Del optimismo en el siglo XX
También discute con sus hijos o, más bien, los oye discutir con él. Tiene dos: Roberto Ricardo, de 15 años, y Eduardo Alfredo, de 13. Ninguno de ellos juega al golf. "Siempre están en contra de lo que opino —dice textualmente—. Se sienten, hombres y creen que son los cerebros de la familia. Por eso, si los obligase a jugar al golf me dirían que no. Va a ser mejor que lo decidan ellos solos, y estoy seguro de que van a decidirse por sí cuando vengan más grandes." 

El golf, ese tema maldito.
Unas diez veces en dos horas, la confesión de De Vicenzo se interrumpe ante las preguntas de otra gente que ha ido llegando a la mesa. Quieren saber por qué los argentinos perdieron la copa Canadá, por qué Fidel de Luca cometió un grave error en el hoyo 6 cuando el triunfo parecía decidido.
El campeón se rasca la nariz, manosea una vez más la décima copa de vino rosado que tiene delante.

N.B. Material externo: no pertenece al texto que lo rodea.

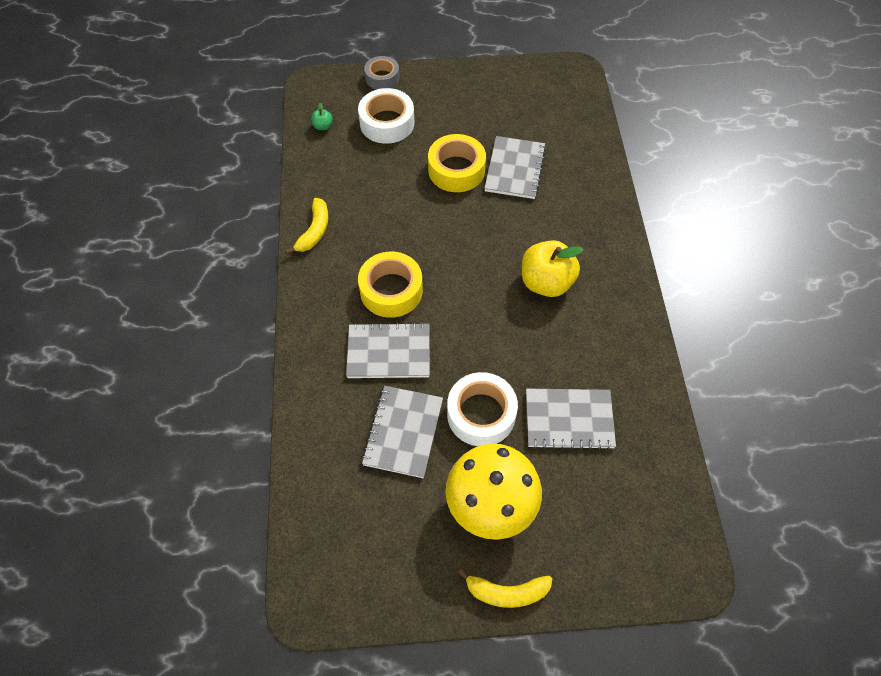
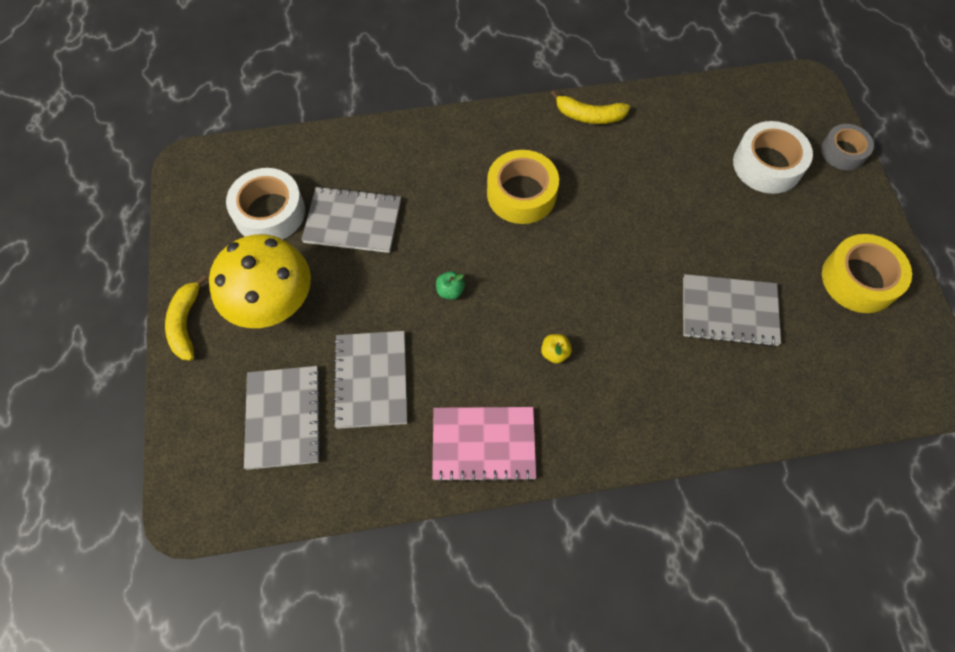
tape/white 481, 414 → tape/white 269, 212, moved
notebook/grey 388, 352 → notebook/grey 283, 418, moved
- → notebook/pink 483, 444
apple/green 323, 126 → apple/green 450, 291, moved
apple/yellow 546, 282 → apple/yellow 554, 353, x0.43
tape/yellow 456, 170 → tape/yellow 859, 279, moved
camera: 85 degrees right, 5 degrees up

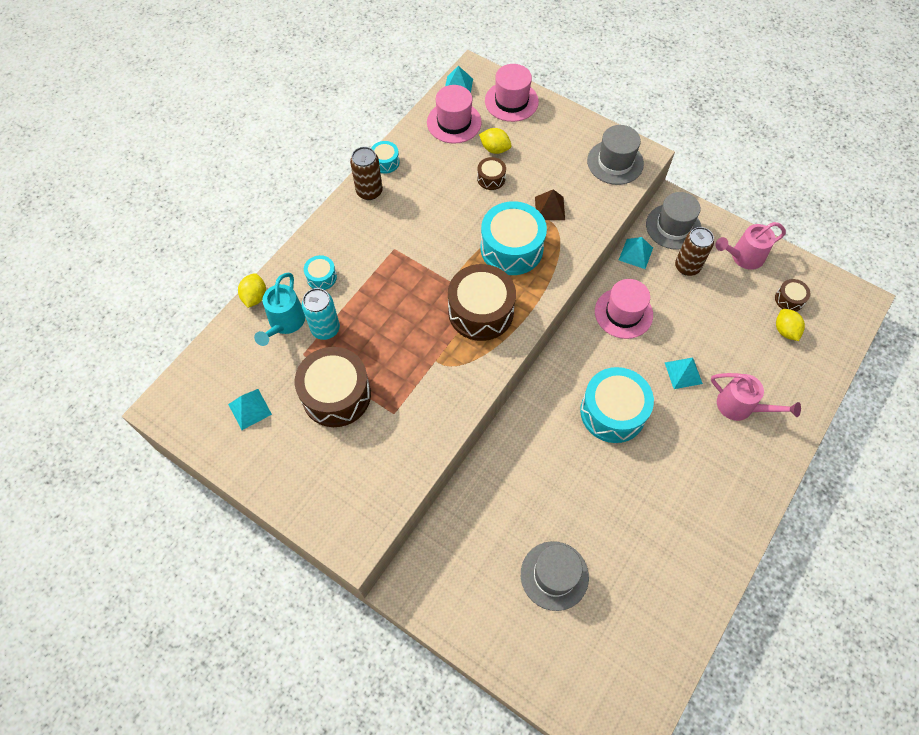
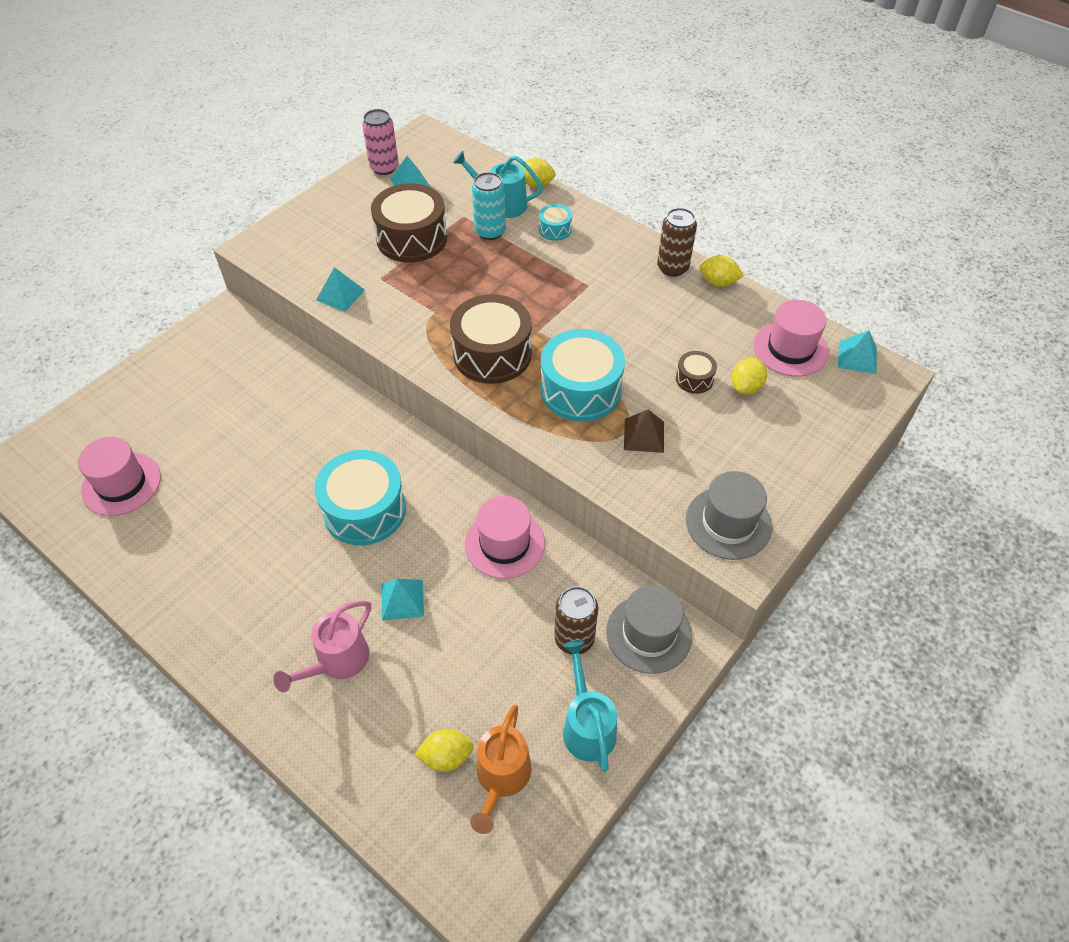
hat/pink 511, 101 → hat/pink 121, 484, moved
pyramid/turquoise 635, 254 → pyramid/turquoise 340, 295, moved
- → can/pink 384, 167
drum/brown 789, 299 → watering can/orange 501, 779
watering can/pink 742, 257 → watering can/turquoise 587, 725
drum/turquoise 385, 162 → lemon/yellow 718, 282
hat/grey 554, 575 → -
camera: 95 degrees right, 10 degrees down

Repentinamente, se vuelve generoso, desliza frases como "eso podía pasarle a cualquiera" y lanza cautelosas protestas contra los periodistas que atribuyeron a de Luca toda la responsabilidad del fracaso.
Mírenlo ahora, con su impecable camisa de nylon y su traje bien cortado y su sobria corbata: sí, señor, este campeón es no sólo un elegante; también se mueve con increíble habilidad en el terreno de las relaciones públicas.

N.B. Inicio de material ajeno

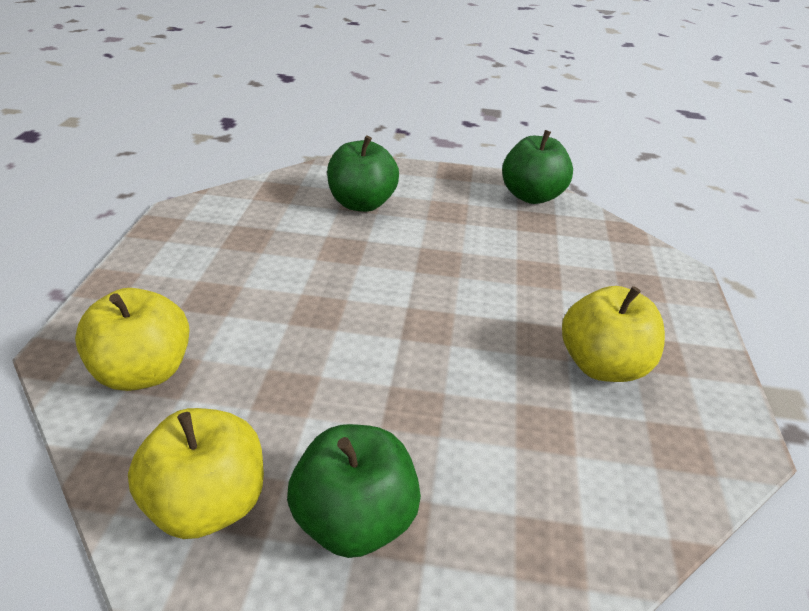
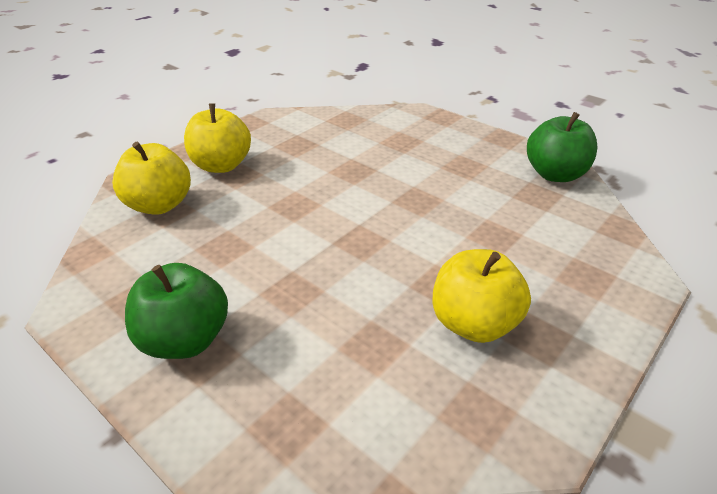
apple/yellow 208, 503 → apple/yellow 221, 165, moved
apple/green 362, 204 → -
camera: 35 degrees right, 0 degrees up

Día tras día, el golf ha ido aproximándolo al gran mundo social, pero eso no cuenta para él sino en la medida justa. El brillo de las grandes amistades le importa, quizá, porque a través de ellas su mito es más mito, pero procura no envolverse, en una maraña de fiestas: "Si cultivara a esos amigos, tendría que acostarme todos los días a la madrugada, y eso no es bueno para un profesional. He aprendido a negarme".
Constantemente está dándole gracias al hermoso, mundo y a la maravillosa gente que hay en él, pero sólo a su mujer confiesa deberle todo. Ella se llama Delia Esther Castex y tiene 39 años. "Es la compañera ideal", dice con otra frase que también tiene el aroma de lo aprendido.
Si no lo pareciera tanto, uno estaría dispuesto a asegurar que Roberto De Vicenzo es un hombre transparente y feliz, una línea recta que se entrega a los demás sin ninguna reserva.